Interpreter

Intent

Given a language, define a represention for its grammar along with an interpreter that uses the representation to interpret sentences in the language.

Participants

AbstractExpression - declares an abstract interpret operation.
TerminalExpression - implements the interpret operation for terminal (leaf) expressions in the language.
NonterminalExpression - implement the interpret operation for nonterminal expressions in the language.
Context - contains information that is global to the interpreter.
Client - builds the abstact syntax tree (parse tree) and invokes the interpret operation.

Notes

There are two important problems with regard to interpreters that are not addressed in GHJV: defining the language and defining the grammar for the language. The grammar is assumed as a given in GHJV.

Defining the Language

In a given design context, some aspects of the language are fixed. For example, if you are designing an interpreter for numerical expressions you want to stay close to what what people expect expressions to look like. But suppose you want to interpret expressions that contain variables and you want to allow variables to have complex names. It it legitimate to impose restrictions on the names to simplify the interpretation process.

For example, most programming languages require that an identifier (a terminal expression for naming things) consists only of alphanumeric characters and that the first character must be alphabetic. Excluding non-alphanumeric characters avoids ambiguities arising from allowing symbols with other meanings, such as the operator symbols, to appear in identifiers. Requiring that the first character be alphabetic simplifies distinguishing identifiers from numeric literals.

Defining the Grammar

A language can have many grammars. A carefully chosen grammar can make parsing the language much simpler. The best choice of a grammar also depends on the type of tools that you know how to work with. One grammar may be more suitable for use with automatic parser generators. Another may be more suitable if you have to write the parsing code without an automatic parser generator.

Abstract Syntax Trees

According to GHJV, the Interpreter pattern does not explain how to create an abstract syntax tree (also known as a parse tree), only how to perform operations with it. The parse tree itself is just an example of the Composite design pattern. As the authors point out in one of the implementation notes, a Vistor design pattern can be used to perform the operations.

The Big Picture

Normally, the creation of a parse tree must be considered as part of the design of an interpreter. When this is done the best design usually involves at least two major components.

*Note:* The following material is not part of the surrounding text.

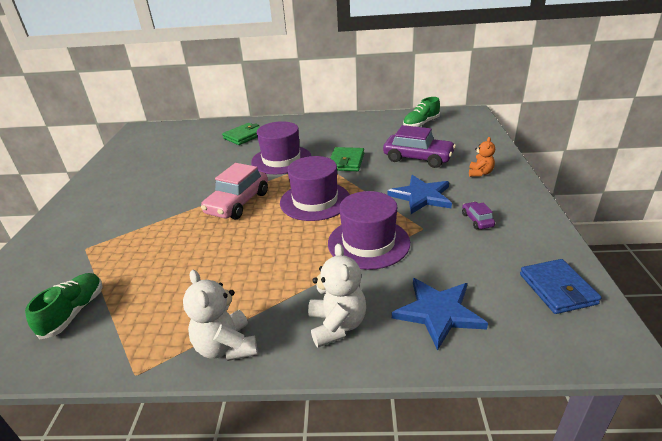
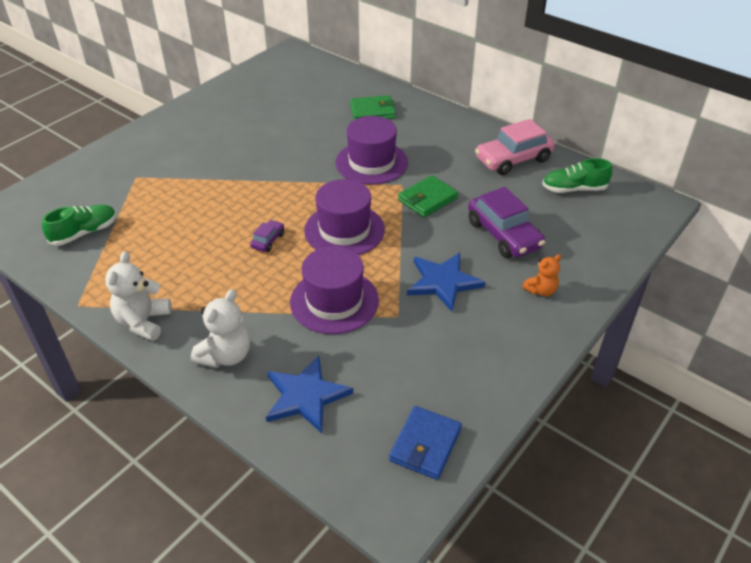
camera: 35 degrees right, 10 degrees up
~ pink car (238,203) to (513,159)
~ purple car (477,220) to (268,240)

A scanner (or lexical analyser)
A scanner groups characters into tokens, which are low-level units of meaning (TerminalExpressions) in the source text.
A parser
A parser builds an internal representation of the text structure. This representation is called a parse tree (A Composite). The parser adds NonterminalExpressions to the TerminalExpressions found by the scanner.

If the interpreted language has variables, types, functions, or procedures then an interpreter needs an additional type of major component.

Symbol tables
A symbol table is used to record information about identifiers. An identifier is a type of token that is used for naming variables, types, functions, and procedures. The symbol table is an important part of the Context participant in the Interpreter design pattern.

Finally, if there are multiple interpret operations that are applicable to a given parse tree then a Visitor design pattern should be used. This introduces another kind of major component.

Visitors
Each Visitor implements a single interpret operation.